NICO MONETTI | staff writer
Spanish films, like The Orphange, are gaining popularity in Hollywood.
Directed by an up-and-coming Spanish director and staring Spanish actors, The Orphanage is part of a growing trend in filmmaking.
“In a country like Mexico, low budget films are really low budget. I think the new trend is due to access to technology,” professional actor Nick Richie said. “With a country as close to us as Mexico, it’s only a matter of time before their films have more widespread success here in the U.S.”
Guillermo del Torro has shown that a director can gain popularity wihout the support of Hollywood. studios. Being the driving force behind Academy Award-winning films like Pan’s Labyrinth, del Toro has made his mark in Hollywood. His most recent film, The Orphanage, has made a modest dent in the American box office and has received several raving reviews, including this one.
In the tradition of The Sixth Sense, the movie relies on a well-developing mysterious story while adding dashes of unexpected chilling visual effects.
The methodically creepy film centers around caring middle-aged Laura, played by Belen Rueda, her loving yet cynical physician husband Carlos, played by Fernando Caya, and their innocent and curious adopted son Simon, played by Roger Princep. While Simon spends his days playing with a group of imaginary friends, his parents dismiss his behavior as a way of dealing with leaving his friends and civilization. Coincidently, Simon and his family live in a large, abandoned mansion that, at one time, served as the orphanage where his mother was raised.

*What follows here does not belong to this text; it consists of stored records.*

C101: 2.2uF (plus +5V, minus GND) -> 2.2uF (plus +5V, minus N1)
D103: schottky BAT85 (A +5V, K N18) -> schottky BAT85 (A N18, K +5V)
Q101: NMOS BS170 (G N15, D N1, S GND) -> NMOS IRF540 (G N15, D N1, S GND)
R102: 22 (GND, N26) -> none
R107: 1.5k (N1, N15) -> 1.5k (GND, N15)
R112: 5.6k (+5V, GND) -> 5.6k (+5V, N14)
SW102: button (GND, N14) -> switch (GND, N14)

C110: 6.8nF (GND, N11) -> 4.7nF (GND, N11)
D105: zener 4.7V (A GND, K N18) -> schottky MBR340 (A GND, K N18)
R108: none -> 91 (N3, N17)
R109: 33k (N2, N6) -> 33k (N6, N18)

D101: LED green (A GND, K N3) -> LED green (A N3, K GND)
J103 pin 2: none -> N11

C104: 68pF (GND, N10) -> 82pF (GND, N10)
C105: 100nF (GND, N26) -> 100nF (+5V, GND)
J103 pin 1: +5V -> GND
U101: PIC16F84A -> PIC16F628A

When a mysterious old woman, who holds her true identity as tightly as she holds her gray hair in a bun, appears claiming to be a social worker, Simon’s imaginary friends start to play games that render Simon missing.
After months of searching, Laura and Carlos turn to less-conventional means to find their presumably kidnapped son. Through the help of ghost hunters, Laura soon learns her son’s “friends” are far more than imaginary.
The Orphanage is the latest addition to a wave of foreign films written, directed and produced by Mexican filmmakers. The Mexican film, Babel, which featured Brad Pitt, caused a stir when it took home one of seven Oscar nominations last year.
“[Babel] expresses all the different cultures and struggles within the different traditions,” junior psychology major Everson Marsh said. “What the movie went around saying is that people are of differing cultures, but across the board there’s a difficulty in assimilating cultures.”
In addition to deep, preachy films, Mexican writers and directors have also contributed captivatingly imaginative and visually driven films like El Laberinto del Fauno, better known in America as Pan’s Labyrinth. The film, fitted for U.S. audiences with subtitles, has, to date, grossed almost $40 million in the States alone and received three Oscars in the six categories it was nominated.
“I really enjoyed [Pan’s Labyrinth] for its artistic value...and the fact that they came from the bilingual aspect,” sophomore global studies major Megan Sheehan said. “I believe [a bilingual environment] is something the American culture needs now. I appreciate that that’s something these directors are doing now.”
The numbers and trophies show that Mexican-made films are as welcome in American movie theatres as overpriced Milk Duds.